Pasa olímpicamente. Se lame no les digo qué. Creo, además, que está ronroneando. ¿Quién ronronea mientras se lava sus partes? Estoy furiosa. Me late el corazón a trescientos por hora. Tengo las carótidas que me van a estallar. Me están dando temblores. Sin embargo, no me olvido de la razón de mi incursión en tierra hostil. Corro hacia la estantería y rebusco frenética entre los libros. Me estiro tan alta como puedo para llegar bien hasta el fondo. Mis dedos detectan algo. Lo atraigo hacia mí. ¡Por fin tengo la carta de la yaya Valentine! Creo que voy a llorar de alegría. ¡Lo he conseguido!

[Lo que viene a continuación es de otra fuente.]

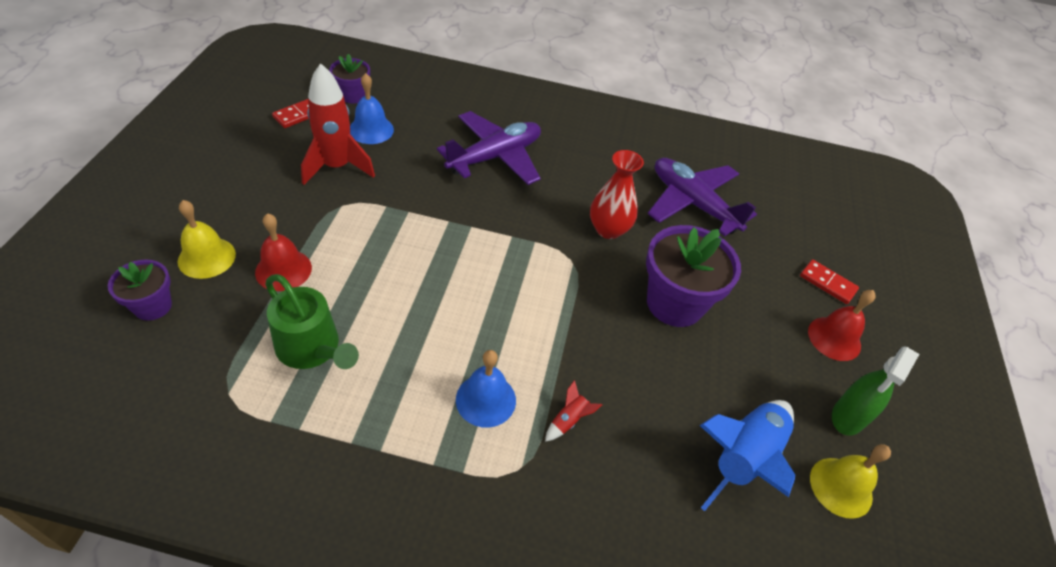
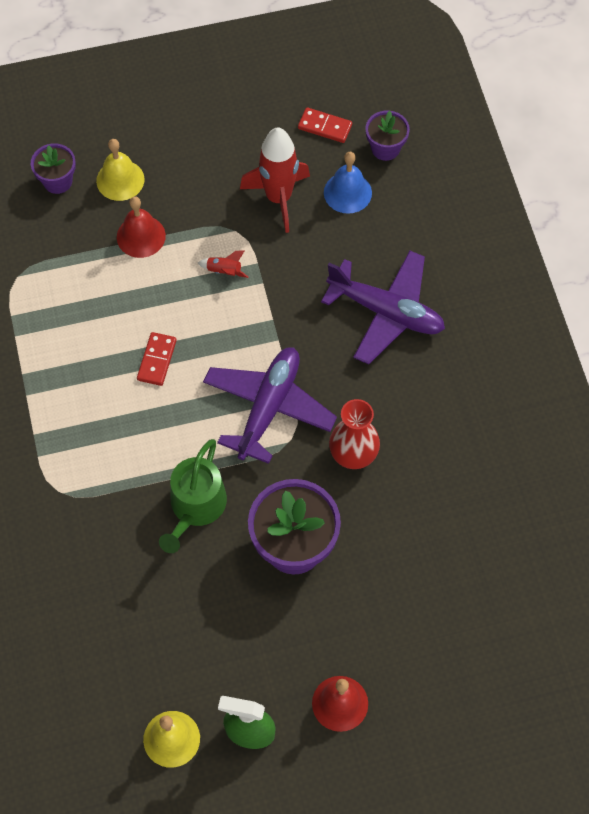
camera: 70 degrees right, 15 degrees up
(312, 348) = (82, 302): green watering can -> green watering can (195, 506)
(486, 400) = (105, 441): blue bell -> none
(568, 420) = (119, 508): red rocket -> red rocket (224, 271)
(693, 203) = (448, 518): purple plane -> purple plane (268, 408)
(743, 458) = (157, 652): blue rocket -> none
(827, 283) = (414, 682): red domino -> red domino (156, 360)

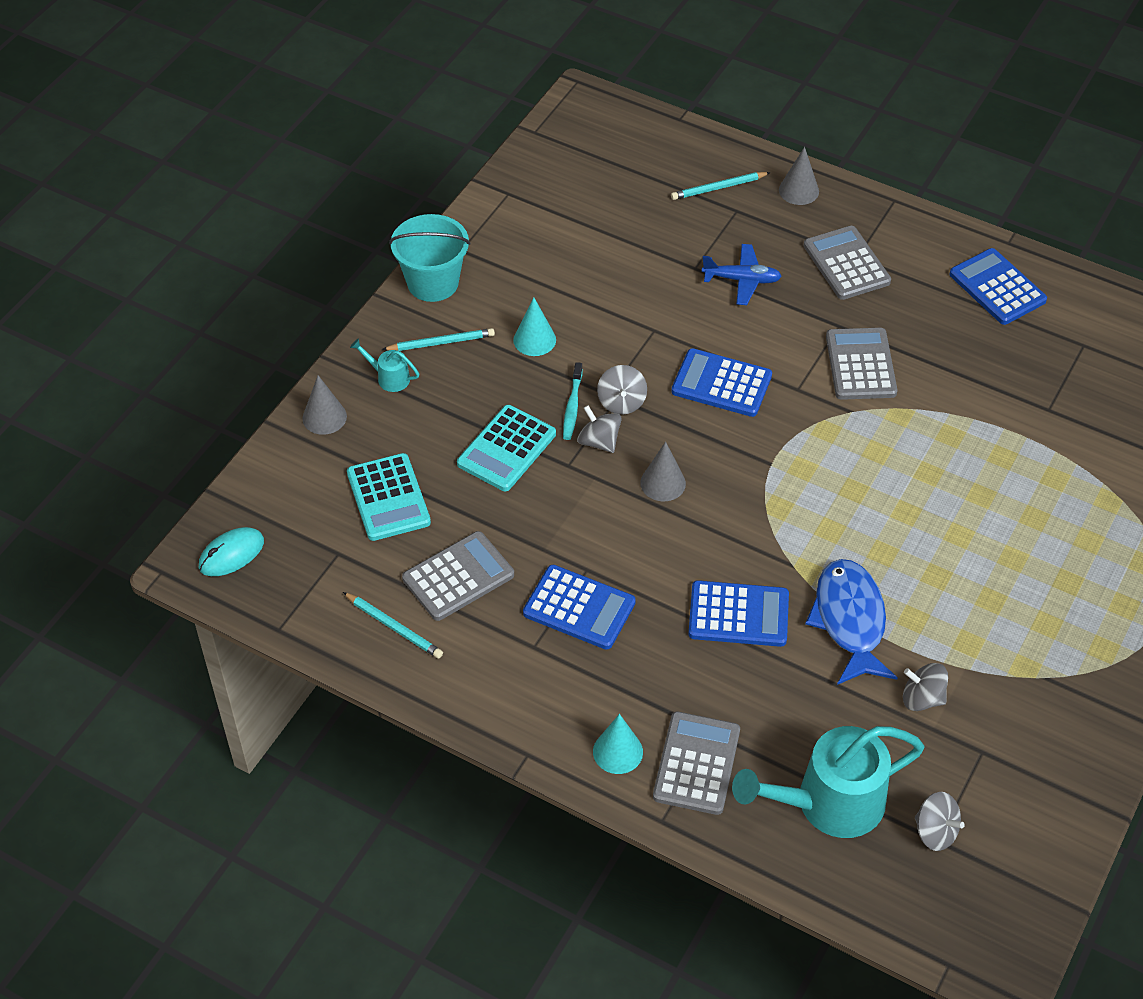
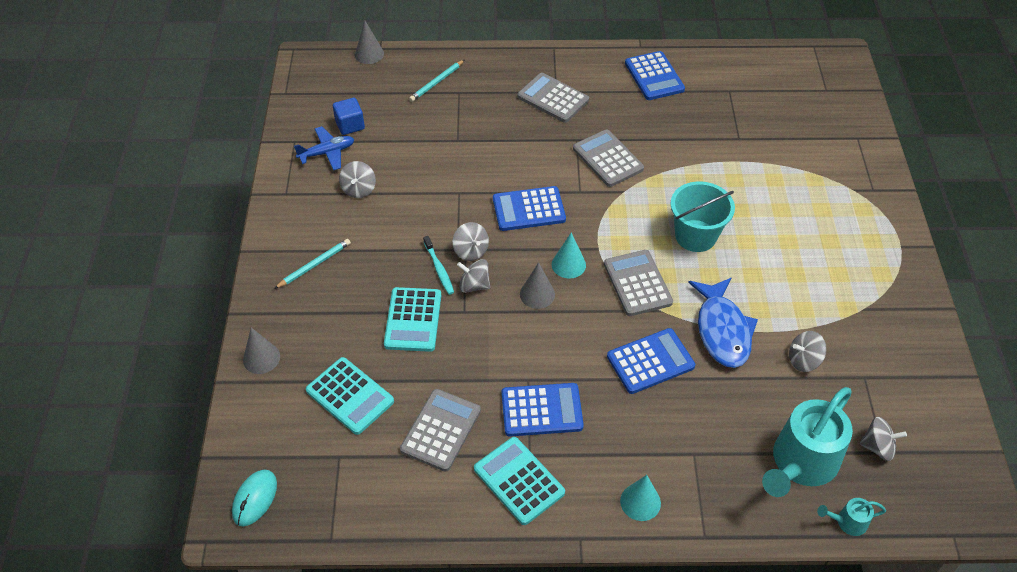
camera: 30 degrees left, 0 degrees up
(389, 378) = (292, 307): turquoise watering can -> turquoise watering can (847, 522)
(394, 627) = (418, 492): turquoise pencil -> none
(433, 283) = (280, 225): turquoise bucket -> turquoise bucket (695, 236)
(504, 667) = (519, 481): none -> turquoise calculator
(534, 340) = (381, 234): turquoise cone -> turquoise cone (568, 264)
(543, 279) = (359, 189): none -> grey spinning top
(582, 199) = (350, 125): none -> blue cube
(696, 764) = (698, 482): grey calculator -> grey calculator (637, 283)
(742, 280) = (494, 135): blue plane -> blue plane (327, 153)
(798, 190) = (490, 64): grey cone -> grey cone (369, 54)
(849, 620) = (722, 330): blue fish -> blue fish turned 150 degrees counterclockwise
(997, 287) = (654, 76): blue calculator -> blue calculator turned 135 degrees counterclockwise

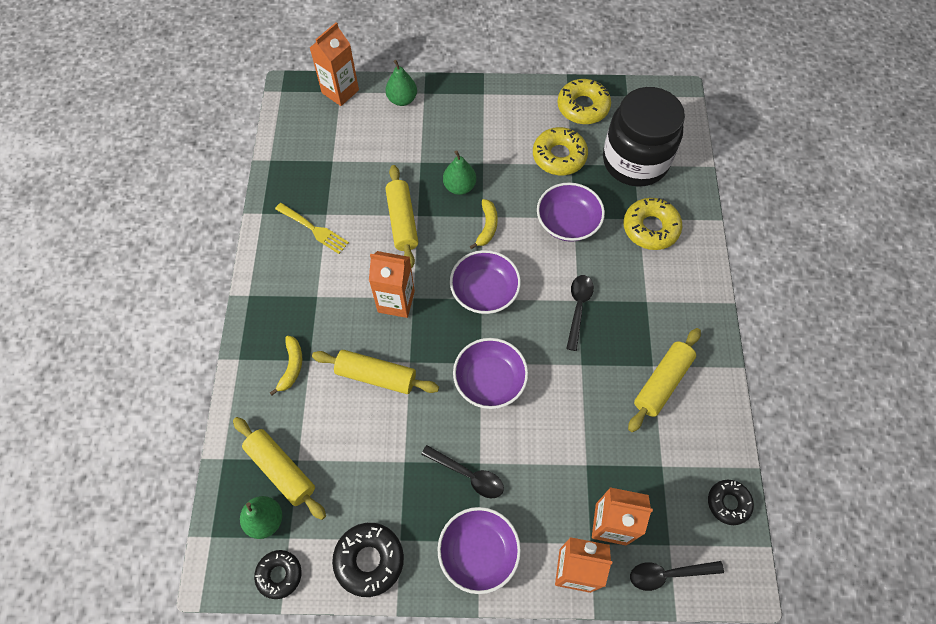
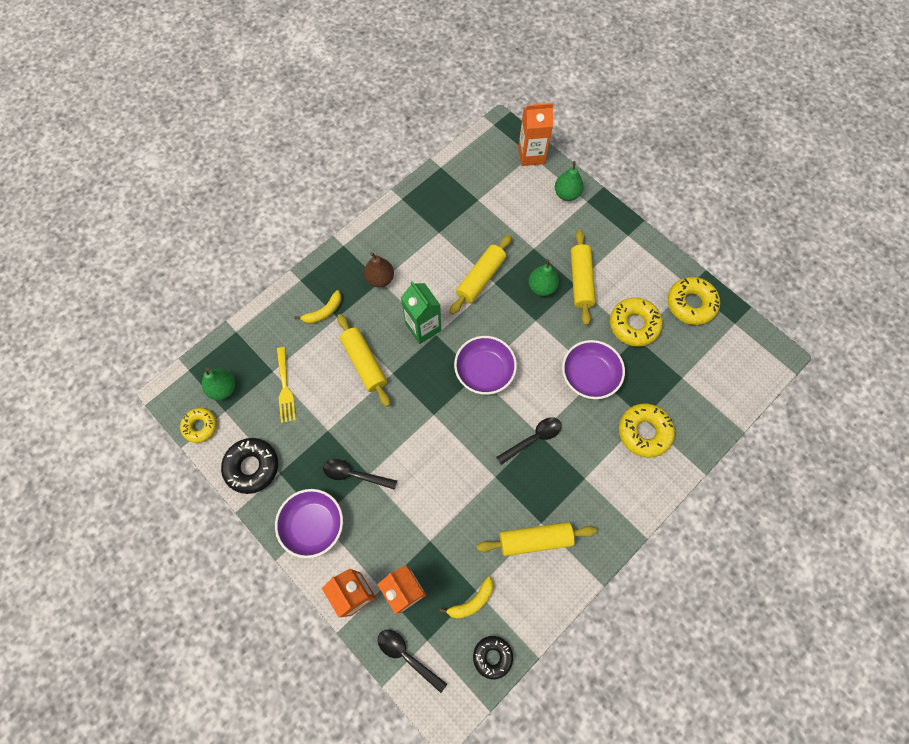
camera: 45 degrees right, 5 degrees up
(279, 575) = (200, 426): black donut -> yellow donut
(281, 469) = (258, 368): yellow rolling pin -> yellow rolling pin (581, 281)
(314, 229) = (421, 236): yellow fork -> yellow fork (285, 388)
(314, 294) = (380, 279): none -> brown pear
(396, 301) = (423, 327): orange carton -> green carton
(468, 475) = (354, 474): black spoon -> black spoon turned 120 degrees clockwise
(487, 227) = (531, 330): yellow banana -> yellow banana (472, 601)
(489, 380) = (427, 430): purple bowl -> none
(635, 161) = (686, 375): black jar -> none

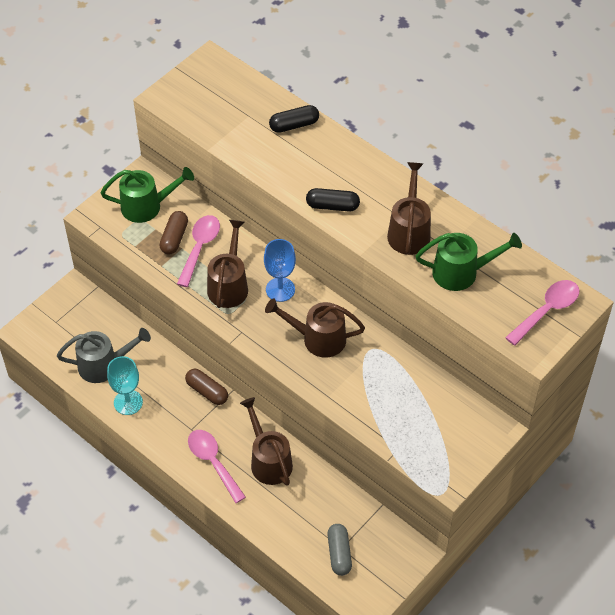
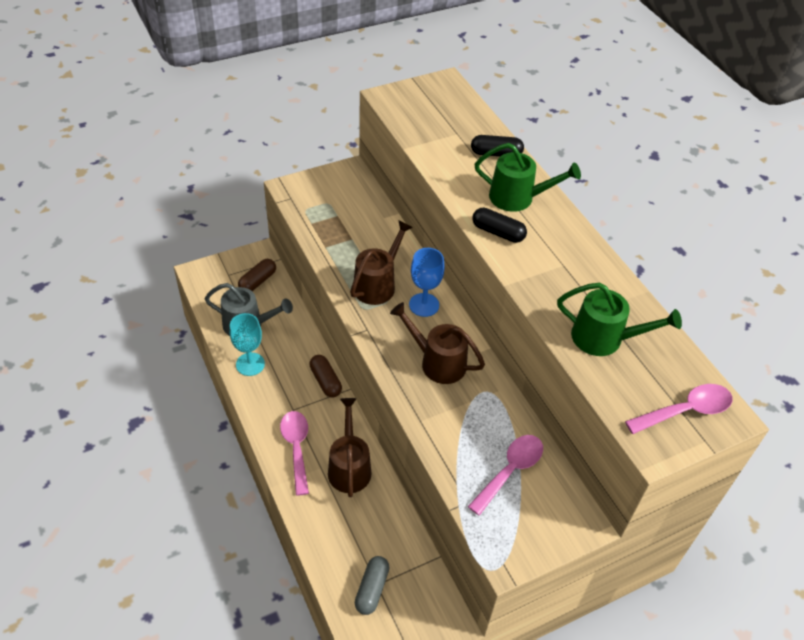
camera: 20 degrees right, 5 degrees down
(147, 206) = (341, 195): green watering can -> green watering can (518, 198)
(174, 238) = (350, 228): brown capsule -> brown capsule (258, 281)
(200, 248) = (368, 244): pink spoon -> pink spoon (510, 470)
(409, 231) = (565, 280): brown watering can -> none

Y ahora, la huida. Cruzo el salón, luego salto por encima del gato, que sigue pasando de todo. ¿Por qué me ha dado por decir «Se lo ruego, no me coma»? Es una absoluta idiotez. No existe una sola situación de la que se pueda salir con una frase tan estúpida. Si acaso ante un caníbal…, y ni siquiera, porque, de todas formas, lo más probable es que no hable nuestra lengua.
Creo que he terminado con las emociones fuertes. Pero me he equivocado. Cuando abandono el apartamento, un cartelito pegado con celo en la puerta junto a una lista de la compra atrae mi atención.
El 25 de febrero, venid a celebrar la recuperada libertad de Hugues y descubrid a la bella Tanya, la mujer a la que ama. Fiesta de disfraces, bebida a porrillo, sin restricciones, ¡no faltéis a la fiesta del año en casa de Hugues y Tanya!
Me quedo de una pieza. Lo sé, me pasa a menudo, pero ahora reconozcan por lo menos que hay motivos para ello. Me echa, me dice no sé qué tonterías sobre mí, me insulta, me corta el teléfono, y ¿después hace una fiesta? Émilie no va a creerme en la vida. Saco mi móvil y hago una foto para conservar una prueba. Una vez más, la rabia me oprime y el odio me consume. Me giro hacia el apartamento. Si no estuviese ya manga por hombro, lo destrozaría, pero se han encargado ellos mismos. Sin embargo, tengo que romper algo para soltar la presión. O, mejor aún, le mango alguna cosa. Voy a birlarle alguna historia que eche en falta, de la que no se dé cuenta necesariamente de primeras. Miro a todas partes y, de repente, tengo la idea del siglo, la que me va a valer la entrada en el panteón de los grandes criminales.
Sé que no debería. Sé que es una memez. Soy consciente de que me va a traer graves problemas, pero, si se han encontrado en mi estado alguna vez, saben que, en esos momentos, los razonamientos y las lecciones sobre la vida ya no tienen ninguna influencia sobre el comportamiento de una.
Me voy del apartamento robando dos cosas: el trozo de pizza que todavía tengo pegado a la rodilla y el inicio de mis problemas.